Liability Under Corporate Legislation

The Ontario Business Corporations Act and Canada Business Corporations Act ("CBCA") impose director liability for a variety of corporate actions or failures to act. These include duties to creditors of the corporation, meeting the requirements with respect to the purchase, redemption or other acquisition of shares and the payment of dividends. Under Federal Bankruptcy legislation, directors are also jointly and severally liable for authorizing the improper payment of dividends or for "reviewable transactions" between related corporations. There are also obligations relating to financial assistance provided by the corporation in connection with the purchase of its shares, share issuance, indemnification payments and unreasonable commissions.

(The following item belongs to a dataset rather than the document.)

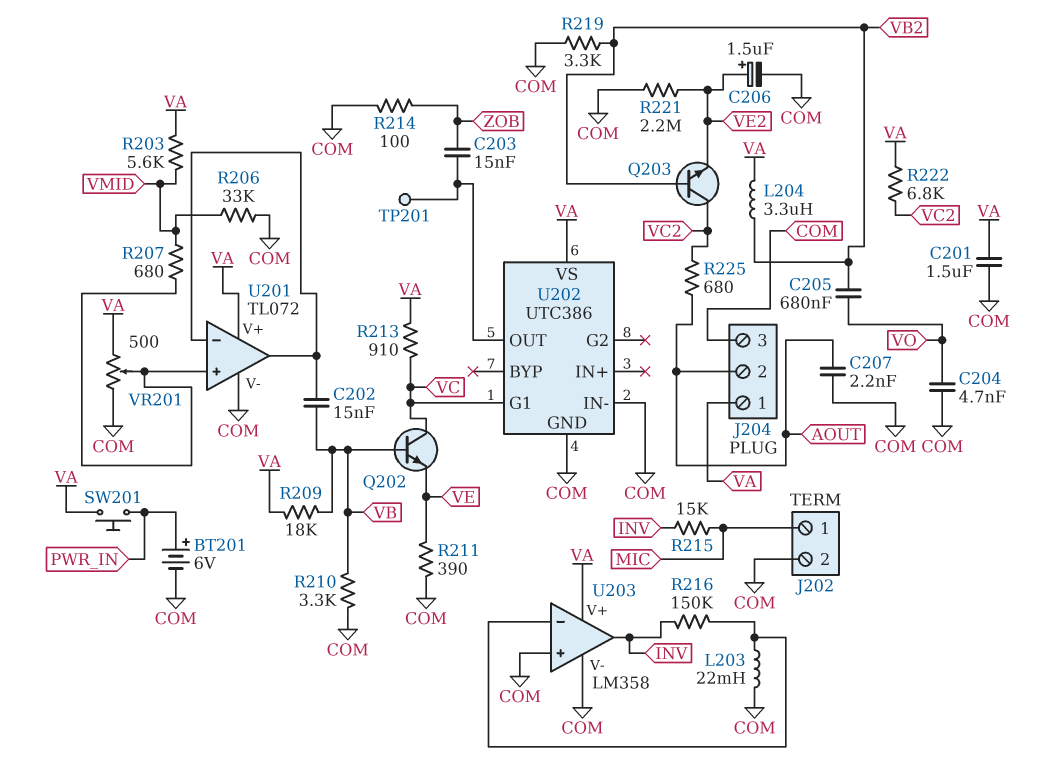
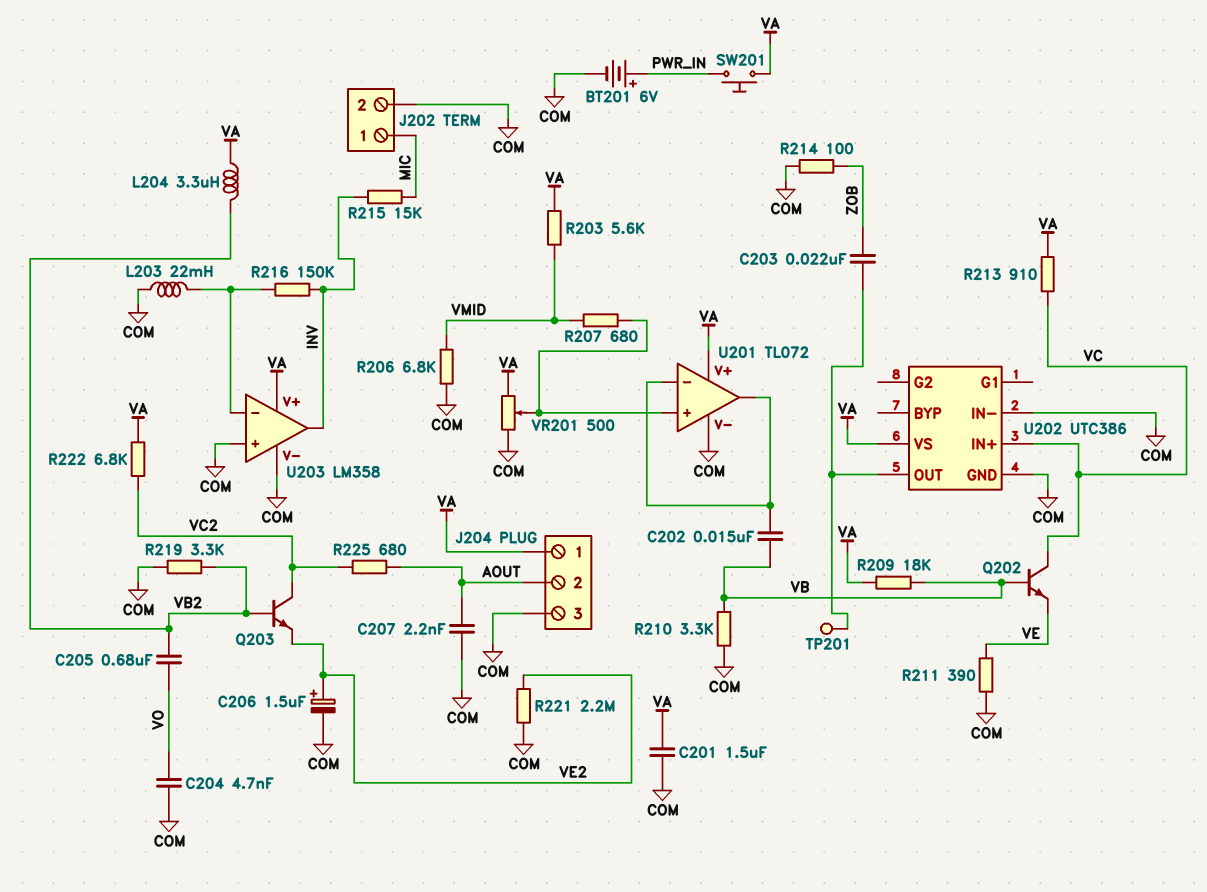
C203: 15nF (U202/OUT, ZOB) -> 22nF (U202/OUT, ZOB)
R206: 33k (COM, VMID) -> 6.8k (COM, VMID)
U202 pin G1: VC -> none
U202 pin IN+: none -> VC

One of the most important defences available to directors with respect to the above possible sources of liability is the reliance defence. The OBCA provides that a director is not liable for certain actions or breaches of the general fiduciary duty if he or she relies in good faith on:

  • financial statements of the corporation represented to him or her by an officer of the corporation or in a written report of the auditor of the corporation to present fairly the financial position of the corporation in accordance with generally acceptable accounting principles; or
  • a report of a lawyer, account, engineer, appraiser or other person whose profession lends credibility to a statement made by any such person.

In the case of the CBCA, the reliance defence has been replaced with the defence of due diligence. This permits the director to show that he or she acted reasonably in the circumstances and, as such, is broader than the reliance defence. The due diligence defence provides that a director will not be held liable in certain circumstances if he or she exercised the degree of care, diligence and skill that a reasonably prudent person would have exercised in comparable circumstances, including reliance in good faith on:

  • financial statements of the corporation represented to the director by an officer of the corporation or in a written report of the auditor of the corporation fairly to reflect the financial condition of the corporation; or
  • the report of a person whose profession lends credibility to a statement made by the professional person.

The content of this article is intended to provide a general guide to the subject matter. Specialist advice should be sought about your specific circumstances.